Salzburger Erzbischof kondoliert zum Tod des deutschen Sozialphilosophen und würdigt dessen Denken und Wirken: "Manches an ihm wird man in unseren säkularen Tagen als prophetisch erkennen"
Salzburg, 14.03.2026 (KAP) Mit dem Tod von Jürgen Habermas ist "die Stimme eines großen Geistes verstummt": Mit diesen Worten kondolierte der Salzburger Erzbischof Franz Lackner am Samstag zum Tod des bekannten deutschen Sozialphilosophen. "Jürgen Habermas hat mit seinem Denken und Wirken einen großen Schatz für die Menschheit hinterlassen; manches an ihm wird man in unseren säkularen Tagen als prophetisch erkennen", so der Vorsitzende der Österreichischen Bischofskonferenz.
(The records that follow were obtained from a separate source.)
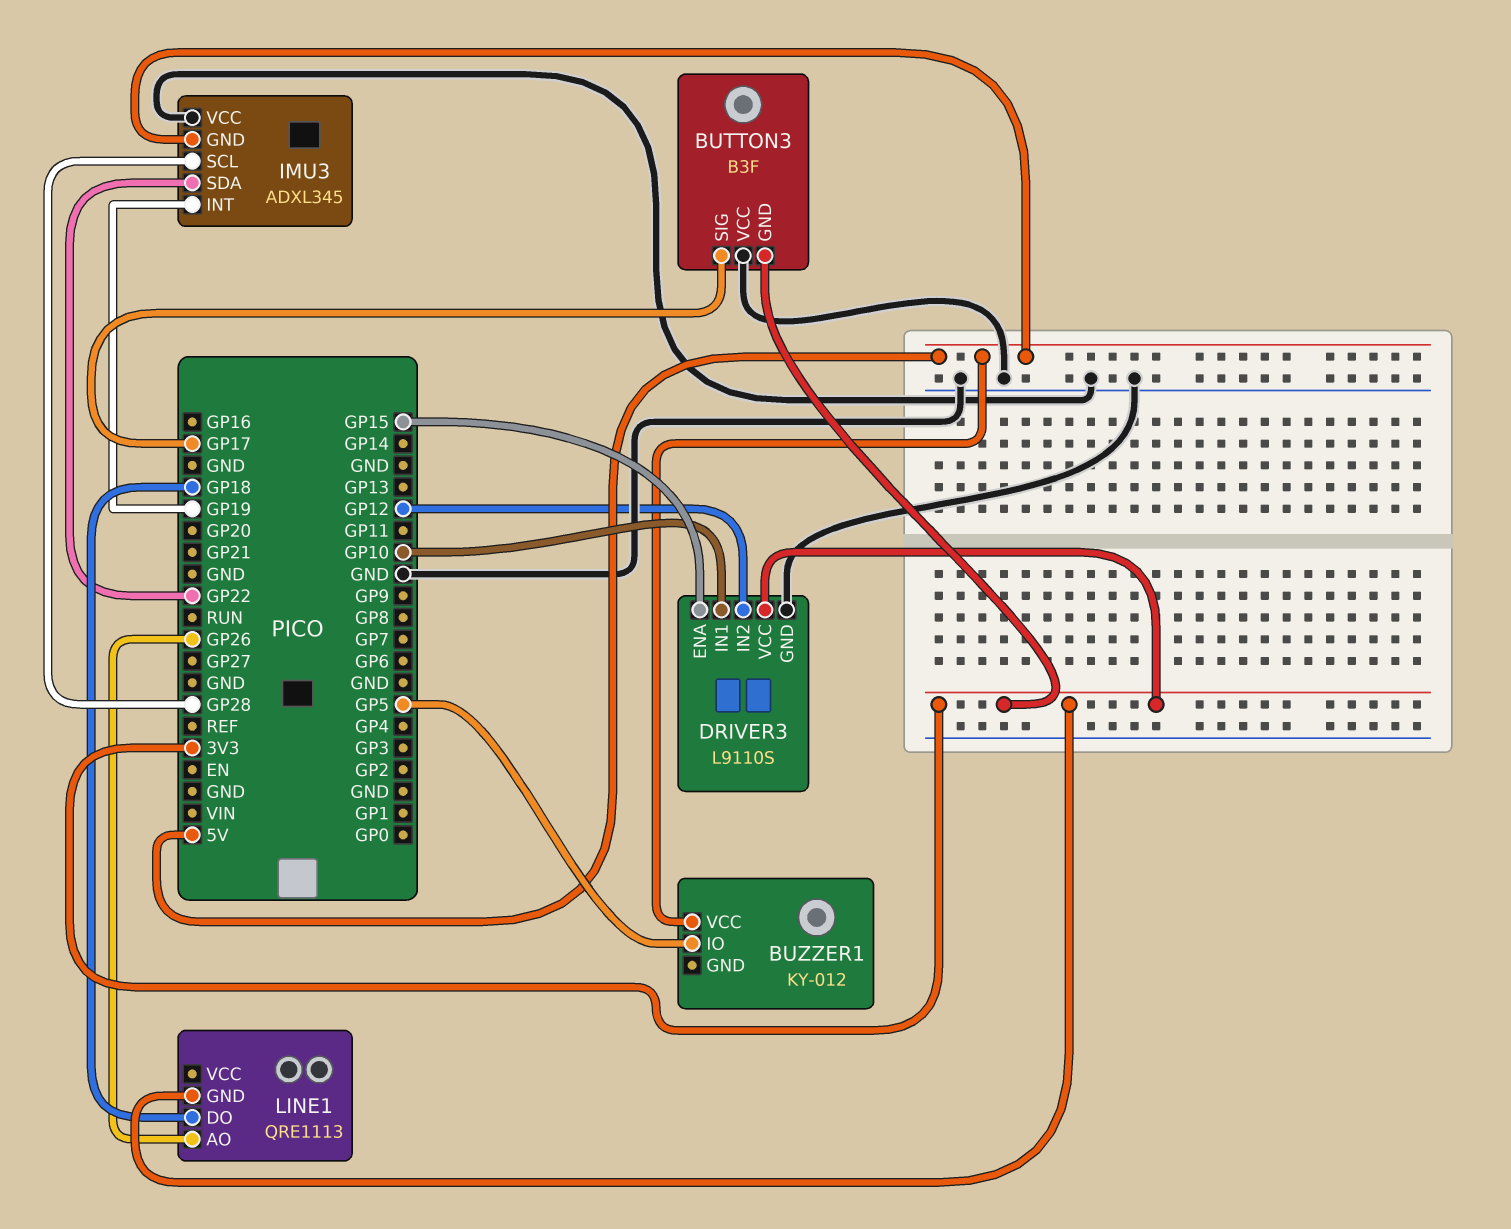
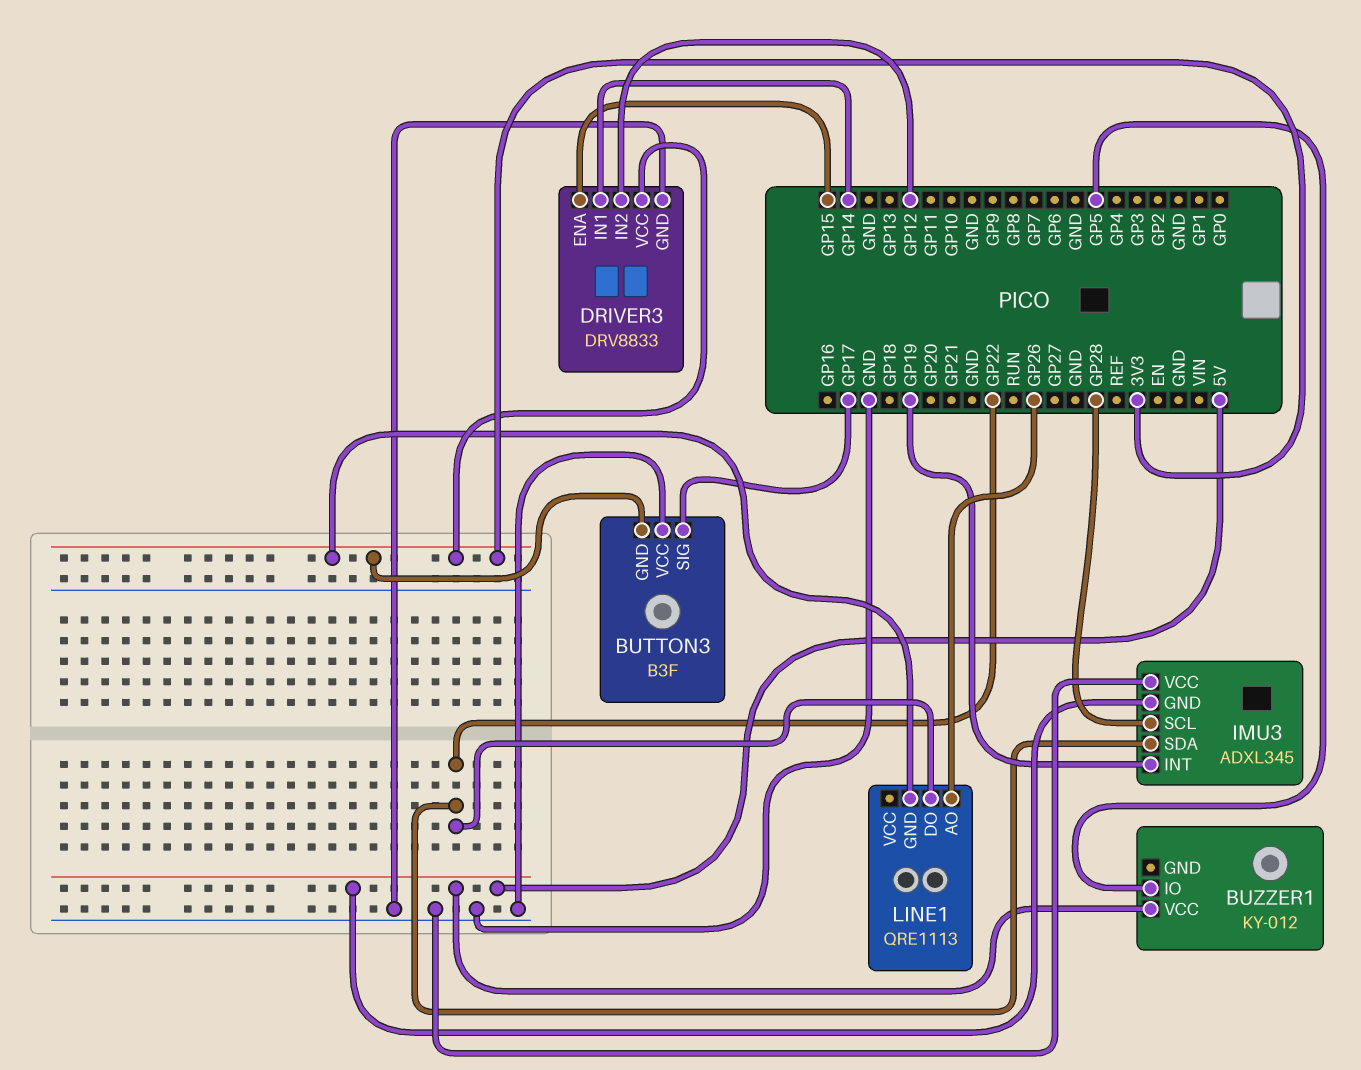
DRIVER3: L9110S -> DRV8833
DRIVER3 pin IN1: GP10 -> GP14
LINE1 pin DO: GP18 -> GP22

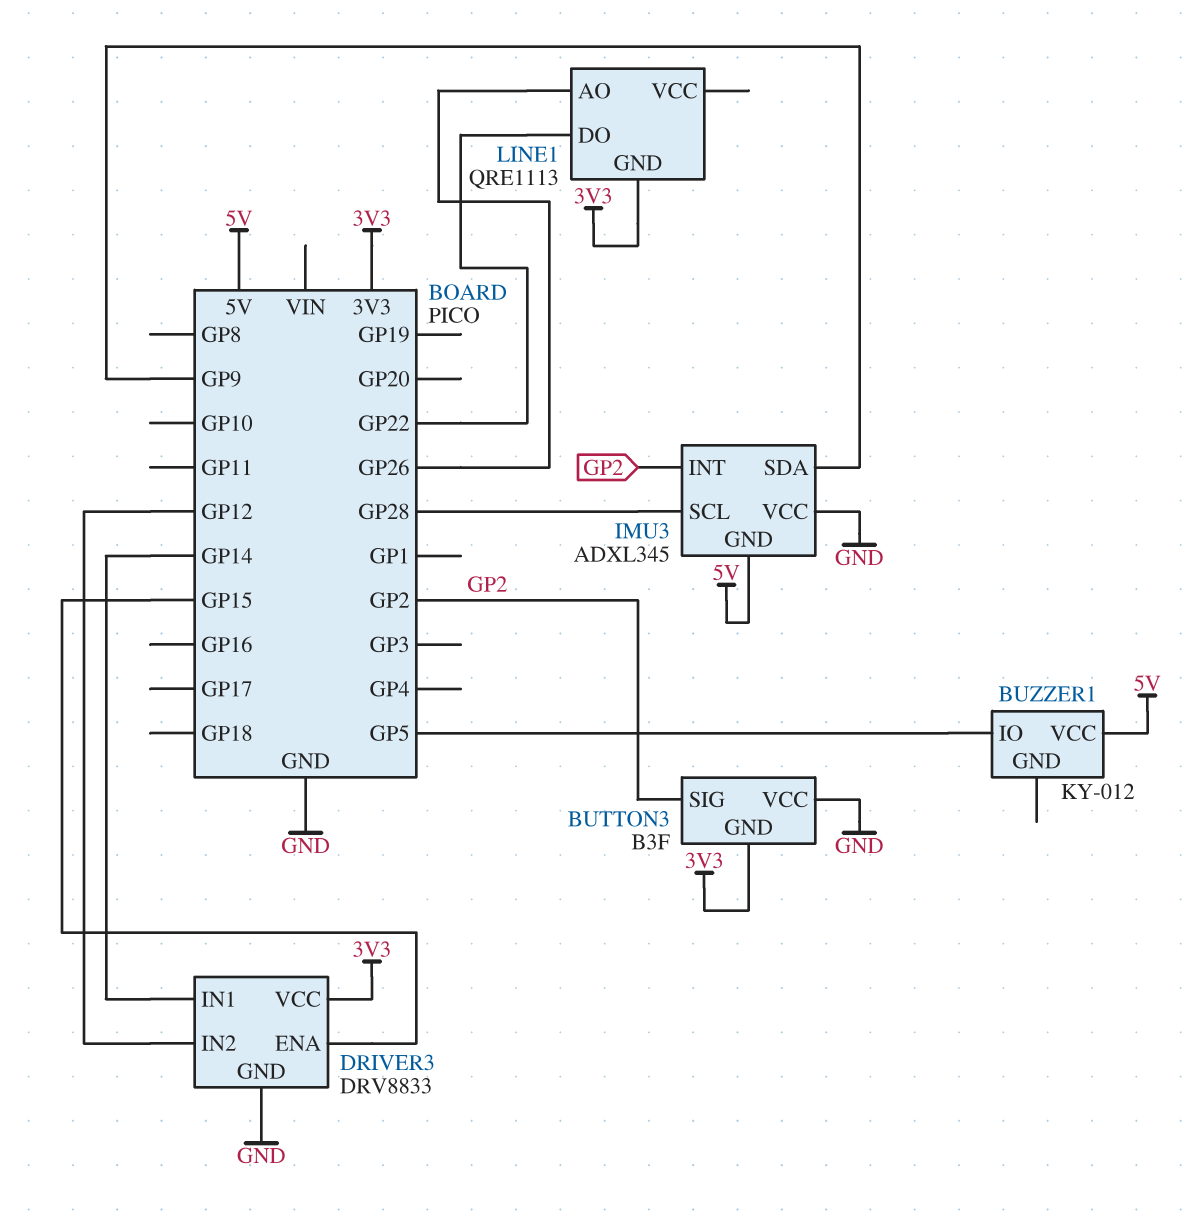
BUTTON3 pin SIG: GP17 -> GP2
IMU3 pin INT: GP19 -> GP2
IMU3 pin SDA: GP22 -> GP9

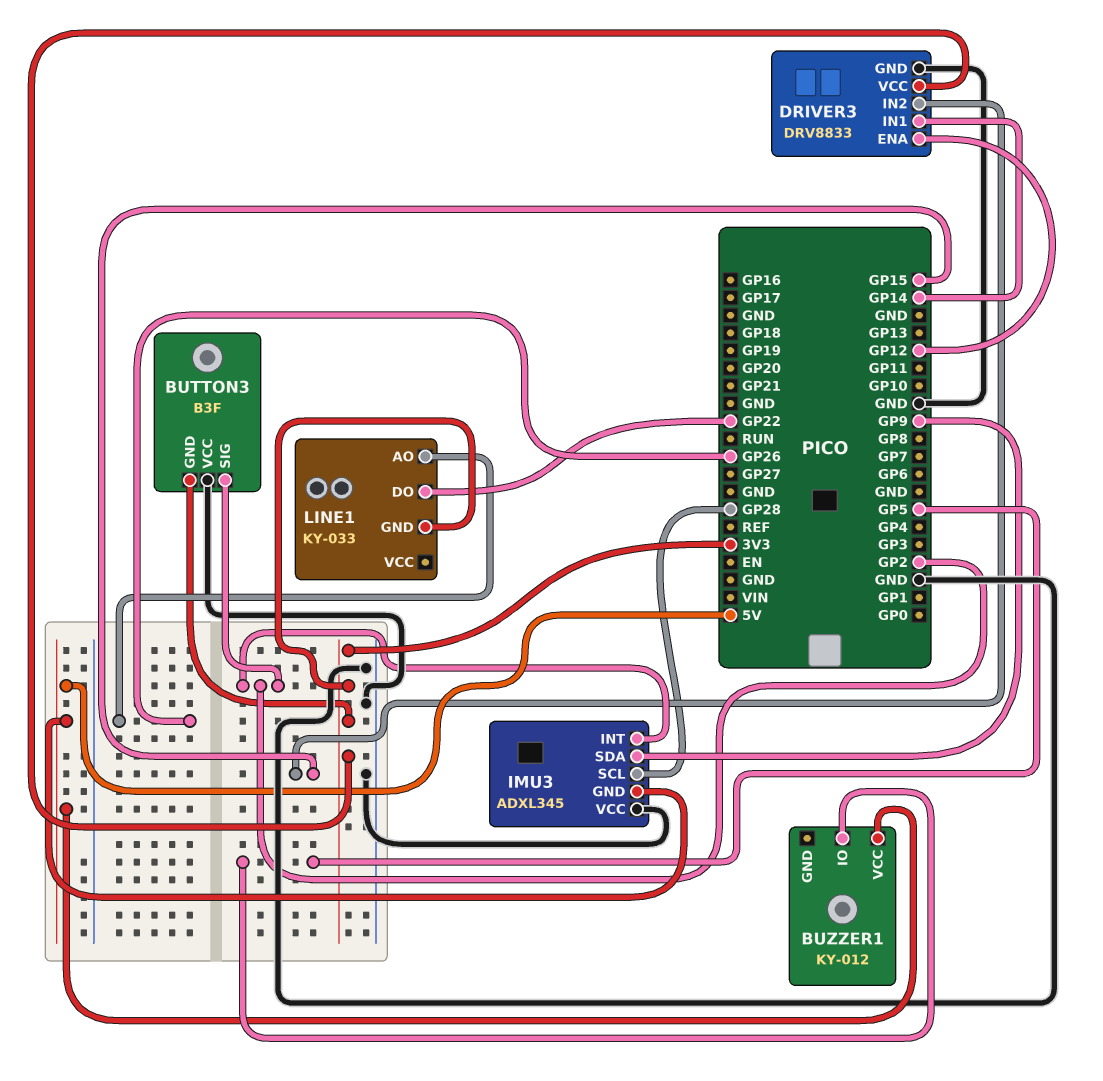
DRIVER3 pin ENA: GP15 -> GP12
DRIVER3 pin IN2: GP12 -> GP15
LINE1: QRE1113 -> KY-033

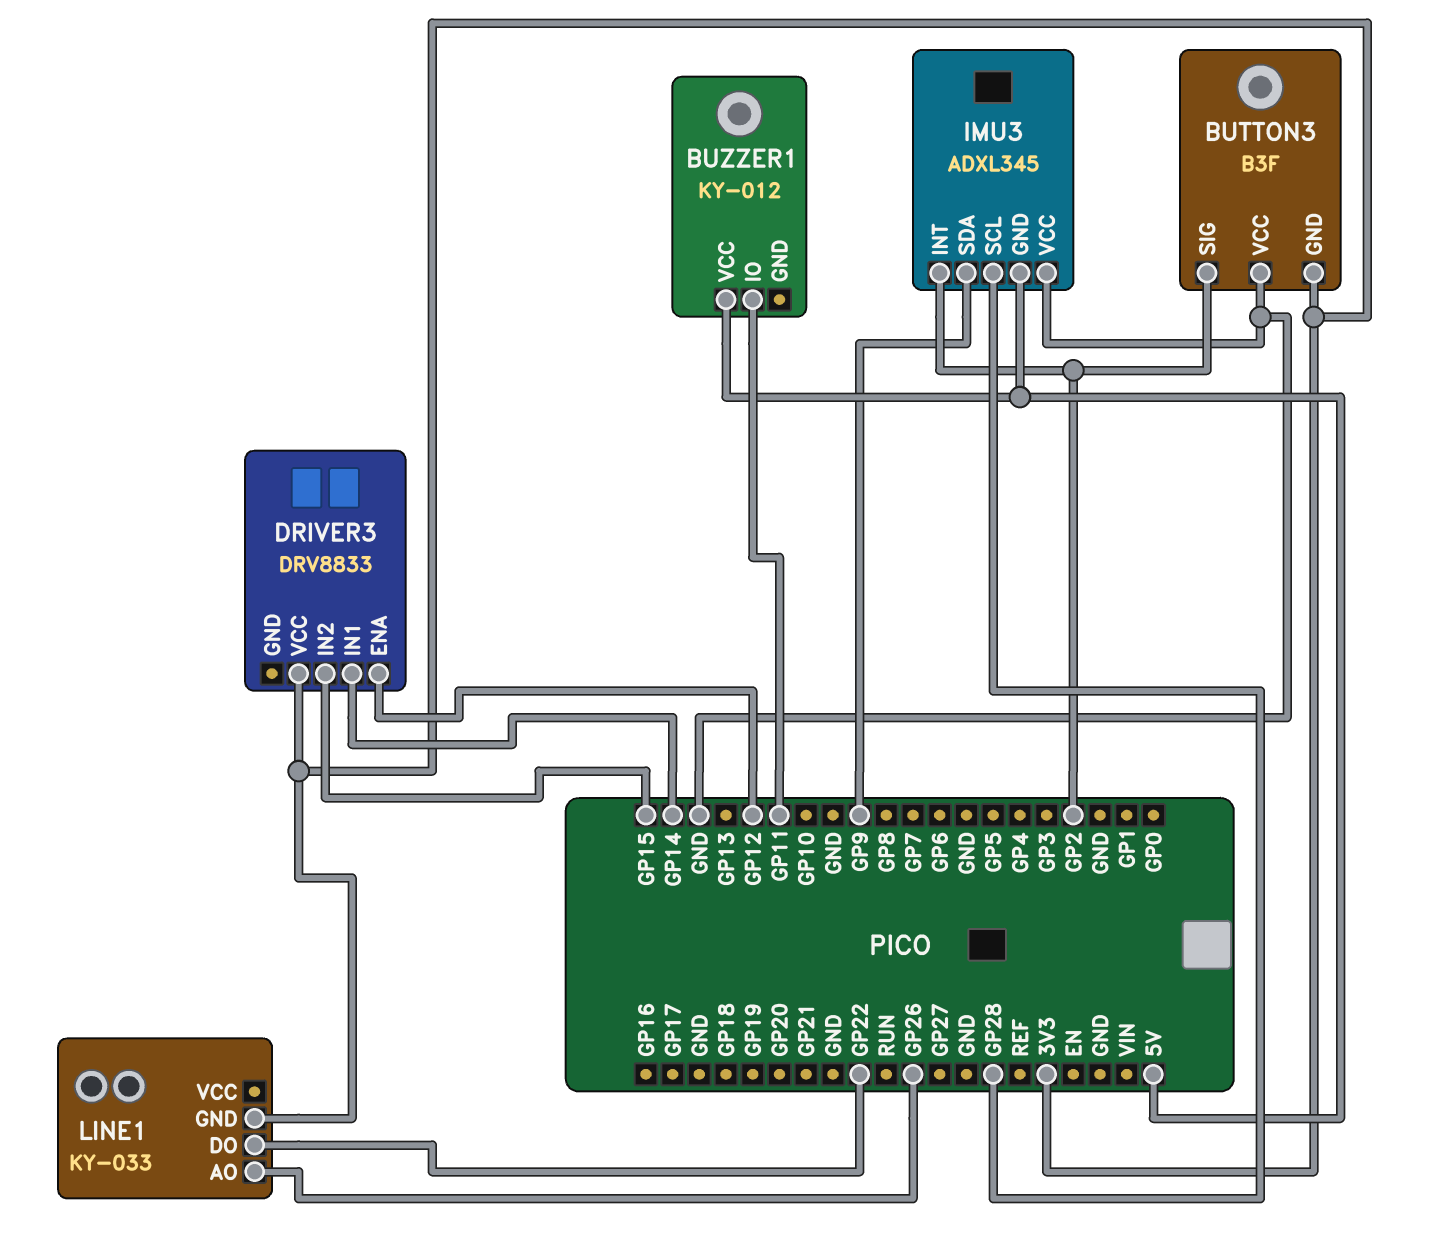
BUZZER1 pin IO: GP5 -> GP11
DRIVER3 pin GND: GND -> none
Habermas habe sich selbst als einen religiös "unmusikalischen" Menschen gesehen, seine Bedeutung für das religiöse Denken unserer Tage sei aber "unschätzbar", hielt Lackner fest. Davon zeuge nicht zuletzt Habermas' Debatte mit dem damaligen Kardinal Joseph Ratzinger im Jahr 2004, in der beide von unterschiedlichen Punkten aus die Vermessung der moralisch-politischen Grundlagen menschlichen Zusammenlebens versuchten.
Habermas habe mit Blick auf die säkulare Gesellschaft einst von der "verlorenen Hoffnung auf Resurrektion" gesprochen, die eine spürbare Leere hinterlasse, fügte der Salzburger Erzbischof hinzu: "Möge ihm das Licht eben dieser Hoffnung nun leuchten."